Note: The above steps do not authenticate B to A.

This is one of the protocols analysed by Burrows, Abadi and Needham in the paper that introduced an early version of Burrows–Abadi–Needham logic.

== Attacks on the protocol ==
There are a variety of attacks on this protocol currently published.

=== Interception attacks ===
These attacks leave the intruder with the session key and may exclude one of the parties from the conversation.

Boyd and Mao observe that the original description does not require that S check the plaintext A and B to be the same as the A and B in the two ciphertexts. This allows an intruder masquerading as B to intercept the first message, then send the second message to S constructing the second ciphertext using its own key and naming itself in the plaintext. The protocol ends with A sharing a session key with the intruder rather than B.

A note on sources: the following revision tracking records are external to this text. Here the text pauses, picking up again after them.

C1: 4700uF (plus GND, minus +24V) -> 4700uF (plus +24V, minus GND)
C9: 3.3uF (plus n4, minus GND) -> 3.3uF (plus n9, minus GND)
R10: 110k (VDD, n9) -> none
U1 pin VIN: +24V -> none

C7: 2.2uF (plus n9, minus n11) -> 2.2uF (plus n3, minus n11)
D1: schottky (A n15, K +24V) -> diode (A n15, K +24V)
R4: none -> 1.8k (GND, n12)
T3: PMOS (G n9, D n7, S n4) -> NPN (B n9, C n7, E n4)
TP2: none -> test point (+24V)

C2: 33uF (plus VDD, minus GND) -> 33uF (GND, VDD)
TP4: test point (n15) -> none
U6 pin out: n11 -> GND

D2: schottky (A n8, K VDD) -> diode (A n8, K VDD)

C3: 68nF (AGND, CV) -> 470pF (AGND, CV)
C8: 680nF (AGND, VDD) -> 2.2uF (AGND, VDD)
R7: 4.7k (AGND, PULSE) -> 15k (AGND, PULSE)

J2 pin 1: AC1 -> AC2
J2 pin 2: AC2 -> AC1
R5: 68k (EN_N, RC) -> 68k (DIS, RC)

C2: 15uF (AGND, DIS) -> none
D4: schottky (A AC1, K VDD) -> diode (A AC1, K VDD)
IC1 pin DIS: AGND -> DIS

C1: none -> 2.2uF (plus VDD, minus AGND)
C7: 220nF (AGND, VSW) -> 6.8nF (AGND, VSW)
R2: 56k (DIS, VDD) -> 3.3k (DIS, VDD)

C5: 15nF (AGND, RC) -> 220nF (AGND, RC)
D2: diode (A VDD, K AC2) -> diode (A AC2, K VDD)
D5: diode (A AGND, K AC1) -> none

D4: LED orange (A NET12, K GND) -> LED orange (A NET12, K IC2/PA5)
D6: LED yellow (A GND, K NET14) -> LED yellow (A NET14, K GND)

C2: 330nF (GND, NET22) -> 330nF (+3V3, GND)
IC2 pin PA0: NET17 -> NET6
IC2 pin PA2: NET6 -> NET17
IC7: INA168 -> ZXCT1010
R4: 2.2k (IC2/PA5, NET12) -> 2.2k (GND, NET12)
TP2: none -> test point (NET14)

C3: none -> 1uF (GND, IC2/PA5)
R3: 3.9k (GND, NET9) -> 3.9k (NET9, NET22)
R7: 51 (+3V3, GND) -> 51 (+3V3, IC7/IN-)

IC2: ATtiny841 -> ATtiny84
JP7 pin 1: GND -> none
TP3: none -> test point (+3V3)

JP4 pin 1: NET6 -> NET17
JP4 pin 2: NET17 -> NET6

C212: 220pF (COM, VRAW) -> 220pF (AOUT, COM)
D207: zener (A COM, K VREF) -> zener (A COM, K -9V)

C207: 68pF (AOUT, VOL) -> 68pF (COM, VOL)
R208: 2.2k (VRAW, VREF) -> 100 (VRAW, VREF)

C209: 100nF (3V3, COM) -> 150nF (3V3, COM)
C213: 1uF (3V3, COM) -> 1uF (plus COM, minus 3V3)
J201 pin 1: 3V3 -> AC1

Gürgens and Peralta describe another attack which they name an arity attack. In this attack the intruder intercepts the second message and replies to B using the two ciphertexts from message 2 in message 3. In the absence of any check to prevent it, M (or perhaps M,A,B) becomes the session key between A and B and is known to the intruder.

Cole describes both the Gürgens and Peralta arity attack and another attack in his book Hackers Beware. In this the intruder intercepts the first message, removes the plaintext A,B and uses that as message 4 omitting messages 2 and 3. This leaves A communicating with the intruder using M (or M,A,B) as the session key.

=== Disruptive attacks ===
This attack allows the intruder to disrupt the communication but does not allow the intruder to gain access to it.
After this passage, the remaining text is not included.